How could I explain that I didn’t like the way sneakers looked with my winter white wool crepe suit? I knew we would have a better chance of both getting into Shea if I at least looked like a bride.
The crowd is screaming, we could feel the electricity blowing out of the top of Shea Stadium.
There is a thunderous roar as we get to the gate.
Just then Darryl Strawberry hits a home run and we show our single ticket.
“Where are you two going?” the guard at the gate wants to know.
Mark waves his single ticket and show him my suit, the flowers, my now muddy bridal shoes.
Mark says, “We just got married.”
With that, hey don’t just let us in; they escort us in.
It’s working, it’s working we are inside and being shown to our seats.
Bottom of the eighth, we arrive to see Keith Hernandez in his last at bat. The seats we have are the best in the house, right behind home plate where celebrities, friends and family sit. We are so close we can almost touch the catcher, Gary Carter.
The sides retire. the Mets closer Jessie Oroszco is on the mound to finish off the Red Sox.
“Where have you two been? Mark has the best seats ever our box is right directly behind home plate and we are sitting with the Mets wives and Billy Joel and (then wife), Christie Brinkley.
“Pinch me, “ I whisper to Mark who answers for us,
“We just got married and ran here as fast as we could.”
And then on October 27, 1986 ou wedding day, The New York Mets become World Champions for only the second time in baseball history.
Going the “wrong” way might just be what you need.
One grey Yom Kippur morning in September 2007, I awoke early to walk with Mark to our synagogue in Rockville Centre and then I would go on my way to visit a neighbors’ mother who had recently suffered a series of strokes and was in a nursing home right nearby.
Mark and I came from two distinct Jewish backgrounds, his was traditional he had gone to Hebrew School and became a Bar Mitzvah his parents kept kosher. He knew how things worked.
My family was the opposite no formal Jewish education. However,
Mark once said to me about Yom Kippur. “Even the most un-Jewish Jew knows about this day.” True that.
In the simplest of terms Yom Kippur is a high holy and most solemn day of atonement. It is connected to the Days of Awe known as Rosh Hashanah or the Jewish New Year. During this time of reflection Jews pray to God, looking inward to see what things might need to change On Yom Kippur, even the simplest of acts including eating and drinking , looking in the mirror are not done. We fast. We pray. We ask for forgiveness for our sins and to be given another chance to begin anew to be inscribed in the book of life. At the end of this most solemn day we eat, we share a blessed meal with family and loved ones. Everyone is so glad we made it and gratefully we eat with gusto.

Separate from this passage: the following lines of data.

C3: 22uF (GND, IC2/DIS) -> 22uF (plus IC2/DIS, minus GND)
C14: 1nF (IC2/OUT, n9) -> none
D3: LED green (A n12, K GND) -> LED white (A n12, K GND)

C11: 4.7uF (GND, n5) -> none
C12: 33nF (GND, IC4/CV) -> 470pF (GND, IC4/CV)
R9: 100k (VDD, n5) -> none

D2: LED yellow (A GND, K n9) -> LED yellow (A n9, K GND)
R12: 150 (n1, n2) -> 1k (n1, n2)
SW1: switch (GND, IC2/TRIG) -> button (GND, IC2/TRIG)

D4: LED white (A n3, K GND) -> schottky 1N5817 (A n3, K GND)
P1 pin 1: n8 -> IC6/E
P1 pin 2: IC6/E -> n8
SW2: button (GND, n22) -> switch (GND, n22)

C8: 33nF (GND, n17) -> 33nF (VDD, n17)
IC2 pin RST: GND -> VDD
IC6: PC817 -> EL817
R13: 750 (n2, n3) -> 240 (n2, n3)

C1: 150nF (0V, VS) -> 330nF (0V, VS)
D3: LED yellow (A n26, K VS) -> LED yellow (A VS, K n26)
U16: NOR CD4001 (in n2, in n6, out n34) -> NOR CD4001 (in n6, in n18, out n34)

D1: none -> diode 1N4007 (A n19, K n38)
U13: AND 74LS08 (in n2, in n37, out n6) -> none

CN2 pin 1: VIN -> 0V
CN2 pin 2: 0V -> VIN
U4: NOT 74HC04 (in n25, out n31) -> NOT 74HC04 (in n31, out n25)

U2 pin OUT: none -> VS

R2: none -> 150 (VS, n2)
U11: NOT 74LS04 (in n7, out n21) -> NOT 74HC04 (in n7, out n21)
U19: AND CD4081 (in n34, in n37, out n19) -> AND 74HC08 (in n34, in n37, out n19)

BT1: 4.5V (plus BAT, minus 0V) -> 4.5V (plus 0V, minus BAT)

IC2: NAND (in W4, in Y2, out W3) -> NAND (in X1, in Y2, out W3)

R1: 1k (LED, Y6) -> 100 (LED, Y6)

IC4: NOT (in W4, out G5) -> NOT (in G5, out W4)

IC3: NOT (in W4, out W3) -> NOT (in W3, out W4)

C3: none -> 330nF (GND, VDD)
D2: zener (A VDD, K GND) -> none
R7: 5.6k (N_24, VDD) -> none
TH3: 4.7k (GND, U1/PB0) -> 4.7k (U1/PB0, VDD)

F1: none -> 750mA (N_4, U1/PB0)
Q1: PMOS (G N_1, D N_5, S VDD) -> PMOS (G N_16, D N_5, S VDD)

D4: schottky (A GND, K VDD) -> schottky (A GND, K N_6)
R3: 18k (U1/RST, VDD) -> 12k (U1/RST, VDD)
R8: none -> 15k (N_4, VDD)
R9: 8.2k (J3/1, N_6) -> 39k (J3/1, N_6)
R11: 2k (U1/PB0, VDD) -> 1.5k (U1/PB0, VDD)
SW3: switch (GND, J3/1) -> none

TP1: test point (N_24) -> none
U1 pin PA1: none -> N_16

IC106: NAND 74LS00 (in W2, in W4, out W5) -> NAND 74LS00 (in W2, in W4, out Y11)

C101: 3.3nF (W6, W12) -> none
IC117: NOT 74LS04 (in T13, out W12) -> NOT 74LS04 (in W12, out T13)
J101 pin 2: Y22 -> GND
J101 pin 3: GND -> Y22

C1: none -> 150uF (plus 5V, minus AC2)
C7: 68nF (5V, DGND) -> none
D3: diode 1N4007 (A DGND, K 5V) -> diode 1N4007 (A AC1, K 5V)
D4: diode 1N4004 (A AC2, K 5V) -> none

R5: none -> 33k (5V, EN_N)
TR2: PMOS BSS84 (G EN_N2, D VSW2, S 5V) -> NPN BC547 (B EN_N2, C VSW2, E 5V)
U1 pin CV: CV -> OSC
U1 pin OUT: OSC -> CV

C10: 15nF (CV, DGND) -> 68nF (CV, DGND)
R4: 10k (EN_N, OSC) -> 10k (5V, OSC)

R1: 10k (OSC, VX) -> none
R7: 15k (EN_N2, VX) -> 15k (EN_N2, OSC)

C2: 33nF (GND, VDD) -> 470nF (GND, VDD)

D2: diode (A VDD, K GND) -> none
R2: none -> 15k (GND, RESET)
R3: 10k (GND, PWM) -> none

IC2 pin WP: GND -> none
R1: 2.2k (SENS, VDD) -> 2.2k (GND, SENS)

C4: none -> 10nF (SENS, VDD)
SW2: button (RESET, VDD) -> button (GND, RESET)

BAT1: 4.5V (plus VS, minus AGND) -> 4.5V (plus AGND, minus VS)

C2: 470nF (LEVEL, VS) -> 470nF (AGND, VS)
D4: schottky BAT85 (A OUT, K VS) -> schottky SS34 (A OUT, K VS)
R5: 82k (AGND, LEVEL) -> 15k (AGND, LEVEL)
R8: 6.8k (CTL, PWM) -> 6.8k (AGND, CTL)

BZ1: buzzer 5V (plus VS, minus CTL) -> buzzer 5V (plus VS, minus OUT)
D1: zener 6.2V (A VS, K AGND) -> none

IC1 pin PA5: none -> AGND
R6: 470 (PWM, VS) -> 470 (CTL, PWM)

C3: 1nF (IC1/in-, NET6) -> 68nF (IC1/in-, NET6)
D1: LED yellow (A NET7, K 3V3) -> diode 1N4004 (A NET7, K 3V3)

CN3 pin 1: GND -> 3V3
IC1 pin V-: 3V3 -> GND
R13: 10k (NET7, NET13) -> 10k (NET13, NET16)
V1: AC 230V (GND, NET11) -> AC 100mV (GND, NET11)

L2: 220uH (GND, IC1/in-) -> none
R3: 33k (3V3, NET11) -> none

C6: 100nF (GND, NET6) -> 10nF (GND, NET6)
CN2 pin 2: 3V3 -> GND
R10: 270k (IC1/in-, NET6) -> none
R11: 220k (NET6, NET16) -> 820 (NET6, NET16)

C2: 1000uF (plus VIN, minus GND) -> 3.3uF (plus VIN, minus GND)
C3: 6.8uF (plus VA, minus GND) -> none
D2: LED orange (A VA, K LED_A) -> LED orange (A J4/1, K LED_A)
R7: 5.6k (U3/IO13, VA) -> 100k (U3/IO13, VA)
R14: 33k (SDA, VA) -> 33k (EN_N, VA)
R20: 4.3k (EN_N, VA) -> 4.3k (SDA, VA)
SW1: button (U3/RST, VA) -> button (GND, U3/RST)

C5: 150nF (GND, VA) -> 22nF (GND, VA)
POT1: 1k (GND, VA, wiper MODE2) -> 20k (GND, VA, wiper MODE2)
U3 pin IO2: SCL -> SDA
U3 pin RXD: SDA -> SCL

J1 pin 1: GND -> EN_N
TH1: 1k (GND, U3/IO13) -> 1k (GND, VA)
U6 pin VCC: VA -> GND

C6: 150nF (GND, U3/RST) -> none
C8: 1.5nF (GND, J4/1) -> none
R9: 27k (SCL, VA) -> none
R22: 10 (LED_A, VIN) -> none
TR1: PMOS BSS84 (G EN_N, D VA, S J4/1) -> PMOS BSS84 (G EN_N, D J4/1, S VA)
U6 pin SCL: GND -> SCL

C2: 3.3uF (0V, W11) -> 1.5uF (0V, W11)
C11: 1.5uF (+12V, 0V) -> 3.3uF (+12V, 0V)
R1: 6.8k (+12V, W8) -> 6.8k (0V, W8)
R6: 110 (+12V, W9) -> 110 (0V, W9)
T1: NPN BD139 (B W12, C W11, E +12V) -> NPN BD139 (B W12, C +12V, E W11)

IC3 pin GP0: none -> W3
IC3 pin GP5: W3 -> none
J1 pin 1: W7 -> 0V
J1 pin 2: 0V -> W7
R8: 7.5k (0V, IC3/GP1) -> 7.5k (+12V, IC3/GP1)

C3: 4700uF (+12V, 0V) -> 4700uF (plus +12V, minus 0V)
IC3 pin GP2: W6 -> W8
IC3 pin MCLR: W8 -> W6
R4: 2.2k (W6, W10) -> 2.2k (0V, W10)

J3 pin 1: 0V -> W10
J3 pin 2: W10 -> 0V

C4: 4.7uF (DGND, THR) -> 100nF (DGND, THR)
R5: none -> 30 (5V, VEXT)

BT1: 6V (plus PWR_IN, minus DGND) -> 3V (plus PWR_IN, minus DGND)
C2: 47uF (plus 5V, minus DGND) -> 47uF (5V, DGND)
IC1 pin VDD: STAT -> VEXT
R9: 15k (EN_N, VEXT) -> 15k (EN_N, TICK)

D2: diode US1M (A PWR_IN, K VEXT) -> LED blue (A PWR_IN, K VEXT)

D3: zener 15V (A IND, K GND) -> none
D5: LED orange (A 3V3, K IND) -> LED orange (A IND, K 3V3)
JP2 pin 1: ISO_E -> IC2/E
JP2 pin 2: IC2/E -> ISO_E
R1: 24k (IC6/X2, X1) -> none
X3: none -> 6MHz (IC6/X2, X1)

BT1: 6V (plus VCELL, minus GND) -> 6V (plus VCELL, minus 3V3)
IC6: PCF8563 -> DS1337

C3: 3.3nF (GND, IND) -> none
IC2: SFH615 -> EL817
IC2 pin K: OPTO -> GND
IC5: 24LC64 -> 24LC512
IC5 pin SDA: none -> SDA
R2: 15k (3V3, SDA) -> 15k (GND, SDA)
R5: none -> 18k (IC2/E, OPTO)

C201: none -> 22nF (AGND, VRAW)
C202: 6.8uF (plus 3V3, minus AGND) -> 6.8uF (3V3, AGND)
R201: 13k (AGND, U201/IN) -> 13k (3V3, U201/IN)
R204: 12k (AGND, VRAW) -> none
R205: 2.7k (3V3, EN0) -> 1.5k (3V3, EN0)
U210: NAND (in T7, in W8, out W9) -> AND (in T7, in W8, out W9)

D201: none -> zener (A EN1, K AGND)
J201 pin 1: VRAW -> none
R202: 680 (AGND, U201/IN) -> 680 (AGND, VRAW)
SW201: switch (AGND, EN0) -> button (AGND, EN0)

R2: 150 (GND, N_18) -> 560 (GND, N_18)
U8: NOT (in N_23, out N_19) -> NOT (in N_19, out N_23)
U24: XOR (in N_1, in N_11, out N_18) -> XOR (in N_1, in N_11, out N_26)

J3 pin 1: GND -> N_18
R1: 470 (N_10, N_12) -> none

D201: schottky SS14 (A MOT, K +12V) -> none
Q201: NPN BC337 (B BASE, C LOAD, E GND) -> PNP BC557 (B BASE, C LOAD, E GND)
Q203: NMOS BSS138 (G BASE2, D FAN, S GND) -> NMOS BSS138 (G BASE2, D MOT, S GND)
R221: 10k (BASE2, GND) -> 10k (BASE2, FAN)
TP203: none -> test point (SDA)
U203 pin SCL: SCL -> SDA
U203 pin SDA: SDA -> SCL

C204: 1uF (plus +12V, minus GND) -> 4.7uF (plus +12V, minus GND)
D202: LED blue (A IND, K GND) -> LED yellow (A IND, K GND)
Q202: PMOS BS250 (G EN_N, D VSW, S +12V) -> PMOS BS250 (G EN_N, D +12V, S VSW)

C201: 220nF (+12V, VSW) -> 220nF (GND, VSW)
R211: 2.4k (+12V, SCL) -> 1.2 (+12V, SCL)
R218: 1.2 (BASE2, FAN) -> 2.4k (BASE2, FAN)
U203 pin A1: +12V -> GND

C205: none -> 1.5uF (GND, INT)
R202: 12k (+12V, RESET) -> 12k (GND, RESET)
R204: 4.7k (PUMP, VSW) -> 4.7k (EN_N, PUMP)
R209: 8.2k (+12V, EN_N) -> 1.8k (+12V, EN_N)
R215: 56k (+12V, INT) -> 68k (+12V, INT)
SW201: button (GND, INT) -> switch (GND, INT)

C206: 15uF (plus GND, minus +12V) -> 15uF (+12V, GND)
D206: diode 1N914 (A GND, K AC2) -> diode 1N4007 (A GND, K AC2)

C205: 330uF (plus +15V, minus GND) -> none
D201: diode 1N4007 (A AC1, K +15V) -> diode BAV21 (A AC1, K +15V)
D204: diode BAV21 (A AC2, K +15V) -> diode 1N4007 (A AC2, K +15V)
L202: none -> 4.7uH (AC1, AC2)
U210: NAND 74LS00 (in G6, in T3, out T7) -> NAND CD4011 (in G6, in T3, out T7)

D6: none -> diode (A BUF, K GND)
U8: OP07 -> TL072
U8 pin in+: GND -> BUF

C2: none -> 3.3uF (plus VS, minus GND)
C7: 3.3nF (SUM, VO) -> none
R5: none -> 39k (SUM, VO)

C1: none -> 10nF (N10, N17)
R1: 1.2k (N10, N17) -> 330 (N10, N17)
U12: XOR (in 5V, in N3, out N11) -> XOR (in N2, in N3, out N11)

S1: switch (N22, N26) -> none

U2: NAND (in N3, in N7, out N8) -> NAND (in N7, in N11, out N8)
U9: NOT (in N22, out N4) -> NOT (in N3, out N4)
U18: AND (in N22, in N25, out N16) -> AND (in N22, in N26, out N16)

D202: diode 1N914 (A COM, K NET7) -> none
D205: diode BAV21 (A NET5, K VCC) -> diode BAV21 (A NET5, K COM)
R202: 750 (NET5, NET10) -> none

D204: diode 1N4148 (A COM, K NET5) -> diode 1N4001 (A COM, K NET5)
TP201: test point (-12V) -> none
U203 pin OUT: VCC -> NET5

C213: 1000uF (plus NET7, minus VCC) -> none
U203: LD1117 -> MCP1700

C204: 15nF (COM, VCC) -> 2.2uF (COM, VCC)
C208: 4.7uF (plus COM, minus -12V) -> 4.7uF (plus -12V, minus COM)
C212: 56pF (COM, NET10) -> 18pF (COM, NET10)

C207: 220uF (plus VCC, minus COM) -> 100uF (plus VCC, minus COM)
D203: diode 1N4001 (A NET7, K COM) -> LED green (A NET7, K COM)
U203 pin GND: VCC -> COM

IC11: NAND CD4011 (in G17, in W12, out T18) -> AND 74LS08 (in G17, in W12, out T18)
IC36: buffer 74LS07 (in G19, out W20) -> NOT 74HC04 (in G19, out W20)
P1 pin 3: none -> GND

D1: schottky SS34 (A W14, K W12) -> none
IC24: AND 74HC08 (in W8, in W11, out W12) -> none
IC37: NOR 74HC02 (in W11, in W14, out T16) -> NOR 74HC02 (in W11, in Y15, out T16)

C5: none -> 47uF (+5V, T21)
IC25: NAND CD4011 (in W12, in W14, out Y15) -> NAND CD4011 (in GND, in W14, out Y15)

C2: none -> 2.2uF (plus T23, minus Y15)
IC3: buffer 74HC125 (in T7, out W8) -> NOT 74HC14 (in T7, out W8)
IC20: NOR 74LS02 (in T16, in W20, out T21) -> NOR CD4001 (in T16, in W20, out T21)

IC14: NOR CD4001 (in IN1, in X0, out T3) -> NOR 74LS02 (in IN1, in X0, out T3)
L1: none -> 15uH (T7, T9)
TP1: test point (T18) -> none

On this particular Yom Kippur morning, I walked Mark the 1.7 miles to Temple B’nai Sholom in Rockville Centre and then left him at the front door. I would be back later to be with him. Right then I was a woman on a mission to visit a person who, not very long after my visit, passed on. The nursing care center was just a block or two away. “You are a wandering Jew, on Yom Kippur. You should be in the “shul” atoning for your sins.” Instead I chose first to go see a person who needed a visit and I hoped I would be forgiven for not going into the synagogue right then.
I turned in what I thought was the right direction to go on my short journey to see Margaret. Somehow I turned wrong and instead of the nursing home, I found myself in front of St. Mark’s Church on Hempstead Avenue in Rockville Centre. On the lawn facing me was a large rectangular purple and golden carved wooden sign that read, “Divine Yoga”, with a phone number.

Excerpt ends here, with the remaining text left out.